• H1 21A snapshot (y/y % chg.): Revenue -9%, EBIT -34% with margin compression of 300bps to 8.0%. ROCE down 310bps to 8.7%. EBITDA was adversely impacted by sales price/mix, specifically for Packaging. Encouragingly, organic FCF generation was up 16%. Dividends resumed (GBp 4/share) in line with their MT policy of 2-2.5x cover.  
  • H1 21A volumes -1% y/y; however, Q3 run rate is encouraging: Diverging trends continue with industrial in the red (but expect FY to be positive), while E-commerce is up 30% (from 13% to 17% of their non-industrial volumes). Q3 is making up for a tough H1, with volumes up 3.0% in October 5.7% in November.  
  • Southern Europe (43% of EBIT) hit the hardest: This is due to agricultural and tourist exposure but showing signs of improvement. Northern Europe saw strong organic box volume growth (UK, Nordics & Germany), while Benelux was under pressure. Eastern Europe volumes slightly under pressure due to higher Industrial exposure (vs. rest group); however, Poland continues to perform well.
  • North America (10% of EBIT) continues to gain momentum: Positive momentum in paper and box pricing continues in the US. Additionally, their greenfields Indiana box plant continues to ramp-up, helping to reduce their long paper position.

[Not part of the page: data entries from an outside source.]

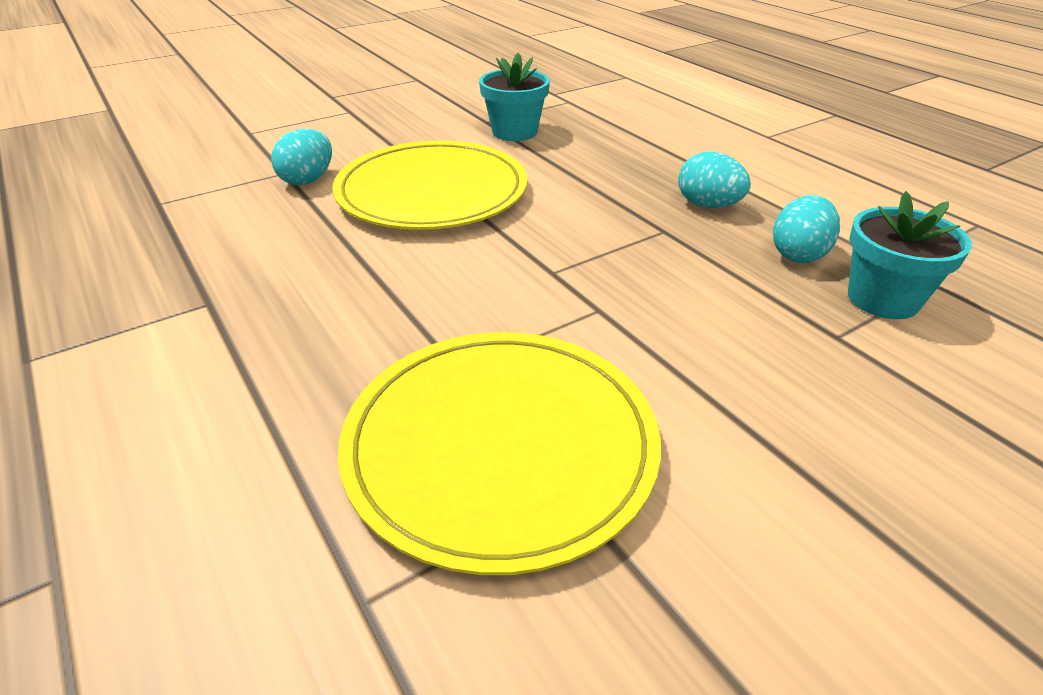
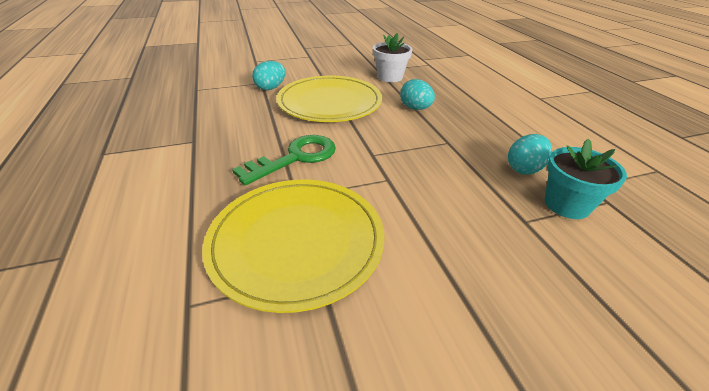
camera: 15 degrees right, 0 degrees up
(421, 300) = (295, 158): none -> green key
(514, 132) = (390, 77): turquoise flower pot -> white flower pot
(708, 205) = (481, 132): turquoise egg -> turquoise egg (415, 108)

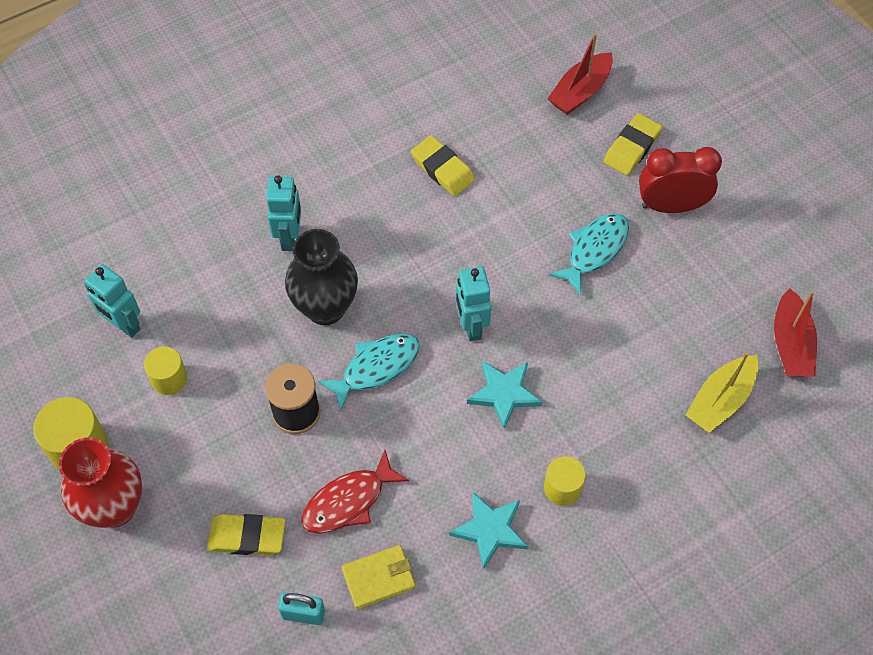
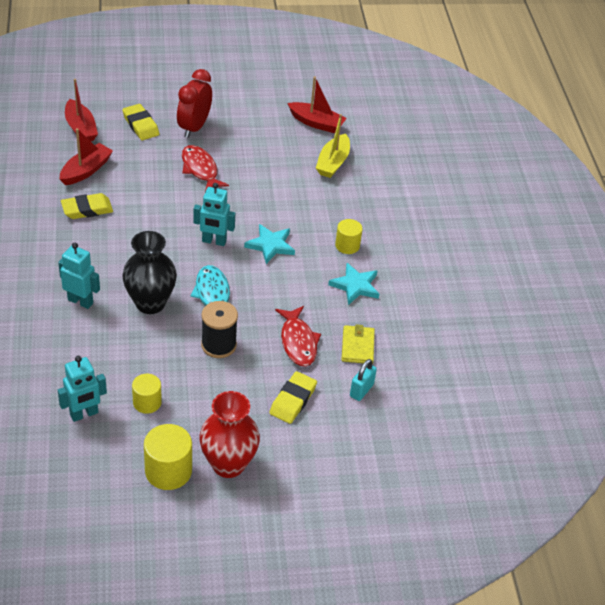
camera: 70 degrees left, 15 degrees down
(508, 134) = (86, 170): none -> red boat
(594, 250) = (200, 169): turquoise fish -> red fish
(720, 400) = (333, 163): yellow boat -> yellow boat turned 45 degrees clockwise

They are expecting to reach >40% utilisation (50ktpa) by the end of FY 21e, and EBIT positive in H2.
  • COVID continues to accelerate structural growth drivers for corrugated: E-commerce is seeing a channel step-change with traditional stores accelerating online. 2020 UK internet retail sales now comprise 28% of total retail sales, comfortably above the 2019 average of 19%. Additionally, customers are prioritising security of supply, sustainability – all helping to drive customer consolidation of suppliers.
  • Gearing likely to benefit from non-core asset sales: This includes some of their containerboard capacity in central Europe, where they believe it will be easy to source in light of new capacity in Germany. Net debt was flat h/h and gearing (not the lowest amongst peers) is under control with net debt/BITDA at 2.37x (covenant of 3.75x). GBP 1.45bn of liquidity available and no significant refinancing until FY 23e.
  • Organic growth underpinned by e-commerce: New plants in Italy and Poland (GBP 100m) to meet increasing FMCG and e-commerce demand. Projects are advancing with land purchased, permits received, construction underway and expected to be operational in two years. Most of the capacity has been presold.
  • Outlook optimistic: Their base case appears conservative and assumes packaging volumes remain broadly flat h/h, with a slow recovery (low single digit growth) in 2021/22. They expect paper prices to stabilise in Europe and expect paper for recycling prices to reduce. DSS expects further momentum for volumes and margins to continue into H2, supported by the current paper pricing environment. DSS have realised a EUR 30/t containerboard price increase in December (40% of their clients are indexed deals). This is supported by tight stocks (“never been as tight as it is now”) and strong fibre demand. DSS ascribed the market tightness mainly from European demand, and to some extent increased demand from China. “They would not be surprised if there was another price increase in the new year”. With containerboard prices potentially EUR 90/t higher, box pricing is likely to gain momentum.